Many churches today have become the same as the synagogues and temple during Jesus’ ministry. Though, because of the ineffectiveness of that system, Jesus came to establish a New Covenant. This isn’t because of the system itself, but because of the human stranglehold that had ensnared it.

Jesus even tried to teach in the synagogues and temple but was often ran off and threatened (John 8:59, Luke 4:28-29). The very sheep he came to rescue from that system instead rejected him (Matt 15:24, 21:42).

Today, we repeat the same things. We’ve rebuilt synagogues and call them churches. We view the Bible as a set of rules to run our churches and seize control of others—the same way the religious leaders imposed their view of the Old Testament, though Jesus redefined that also. Likewise, we continue to miss out on the main point—the Bible is to help us draw closer to Father, with Jesus, by the indwelling of the Holy Spirit.

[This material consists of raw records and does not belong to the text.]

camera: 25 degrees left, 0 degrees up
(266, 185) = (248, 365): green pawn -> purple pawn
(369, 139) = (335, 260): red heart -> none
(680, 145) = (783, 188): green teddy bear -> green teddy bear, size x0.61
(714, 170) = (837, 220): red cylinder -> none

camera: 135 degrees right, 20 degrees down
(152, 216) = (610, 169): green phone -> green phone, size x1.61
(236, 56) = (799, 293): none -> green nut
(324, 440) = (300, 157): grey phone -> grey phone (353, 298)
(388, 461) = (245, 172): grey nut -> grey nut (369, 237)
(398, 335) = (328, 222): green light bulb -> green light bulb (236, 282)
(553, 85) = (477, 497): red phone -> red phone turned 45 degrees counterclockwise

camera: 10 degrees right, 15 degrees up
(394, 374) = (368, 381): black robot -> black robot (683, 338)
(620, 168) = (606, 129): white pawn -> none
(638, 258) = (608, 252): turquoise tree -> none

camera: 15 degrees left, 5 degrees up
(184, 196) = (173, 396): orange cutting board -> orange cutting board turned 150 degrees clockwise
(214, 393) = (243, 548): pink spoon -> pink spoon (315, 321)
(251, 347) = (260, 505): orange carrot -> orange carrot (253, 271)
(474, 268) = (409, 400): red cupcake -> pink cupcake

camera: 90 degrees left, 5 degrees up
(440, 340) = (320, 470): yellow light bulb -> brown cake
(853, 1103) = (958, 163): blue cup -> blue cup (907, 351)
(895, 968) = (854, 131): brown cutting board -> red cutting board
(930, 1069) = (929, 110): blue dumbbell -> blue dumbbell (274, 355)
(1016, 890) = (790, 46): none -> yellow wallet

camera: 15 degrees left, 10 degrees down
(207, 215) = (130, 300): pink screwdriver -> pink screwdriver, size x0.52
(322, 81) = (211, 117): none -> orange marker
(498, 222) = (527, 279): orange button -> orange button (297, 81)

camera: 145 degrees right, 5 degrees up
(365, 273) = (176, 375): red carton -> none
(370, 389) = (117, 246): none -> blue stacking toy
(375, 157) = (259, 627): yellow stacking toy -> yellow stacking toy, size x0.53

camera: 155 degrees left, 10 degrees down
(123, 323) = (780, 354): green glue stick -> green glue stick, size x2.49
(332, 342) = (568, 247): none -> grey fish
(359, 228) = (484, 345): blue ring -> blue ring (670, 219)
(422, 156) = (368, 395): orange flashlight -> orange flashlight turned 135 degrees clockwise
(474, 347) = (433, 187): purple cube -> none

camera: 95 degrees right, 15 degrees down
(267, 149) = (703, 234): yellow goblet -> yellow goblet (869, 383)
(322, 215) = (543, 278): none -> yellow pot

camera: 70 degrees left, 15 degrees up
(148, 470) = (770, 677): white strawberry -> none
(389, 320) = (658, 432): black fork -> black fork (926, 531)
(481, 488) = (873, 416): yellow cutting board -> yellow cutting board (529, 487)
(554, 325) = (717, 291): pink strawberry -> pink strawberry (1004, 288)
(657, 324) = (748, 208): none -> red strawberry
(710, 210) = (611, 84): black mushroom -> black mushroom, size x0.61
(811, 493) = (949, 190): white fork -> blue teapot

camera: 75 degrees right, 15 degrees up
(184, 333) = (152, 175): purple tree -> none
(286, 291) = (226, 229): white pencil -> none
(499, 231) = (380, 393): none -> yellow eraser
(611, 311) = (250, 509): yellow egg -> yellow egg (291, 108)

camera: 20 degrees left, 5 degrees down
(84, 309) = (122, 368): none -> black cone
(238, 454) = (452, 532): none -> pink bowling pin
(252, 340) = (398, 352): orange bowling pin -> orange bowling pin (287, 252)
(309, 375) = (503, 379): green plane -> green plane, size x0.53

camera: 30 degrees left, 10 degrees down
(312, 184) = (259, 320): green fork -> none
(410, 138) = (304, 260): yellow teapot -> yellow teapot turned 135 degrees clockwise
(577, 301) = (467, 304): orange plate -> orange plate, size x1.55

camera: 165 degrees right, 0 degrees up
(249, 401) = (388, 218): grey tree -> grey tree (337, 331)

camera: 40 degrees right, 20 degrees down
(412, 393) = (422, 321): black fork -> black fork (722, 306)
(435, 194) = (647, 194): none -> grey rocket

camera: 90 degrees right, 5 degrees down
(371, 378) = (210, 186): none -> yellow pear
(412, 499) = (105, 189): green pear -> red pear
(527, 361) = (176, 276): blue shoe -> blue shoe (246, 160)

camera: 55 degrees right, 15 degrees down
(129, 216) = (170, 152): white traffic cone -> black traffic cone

Note, in a “healthy” congregation, the fellowship can be stellar. Unfortunately, I’ve not been privy to witnessing any, pursing the obligated approach, that are truly growing spiritually as the early church was.

For example, the early Christians were known to be singing praise to God when dragged into the Roman arenas for execution. That extravagant love that is joyful even in the face of death eventually broke down even the most powerful empire on earth.

We don’t see that in much of Christianity today.

Instead, we see churches pushing political agenda in an attempt to strengthen their control over others—not at all what Jesus’ intent was for the Church. That same type of agenda seemed to disturb him greatly (Matt 23).

I know, I’ve probably said these things before in one way or another, so I won’t go into any more detail here. Maybe I’m prompted to say it again so that one day that freedom and life Jesus promised (Matt 11:28-30, John 10:10) might start being truly pursued, if only by one person that is tired of being bound by endless mandates and man-made traditions.

That singular hope alone is worth any and all effort.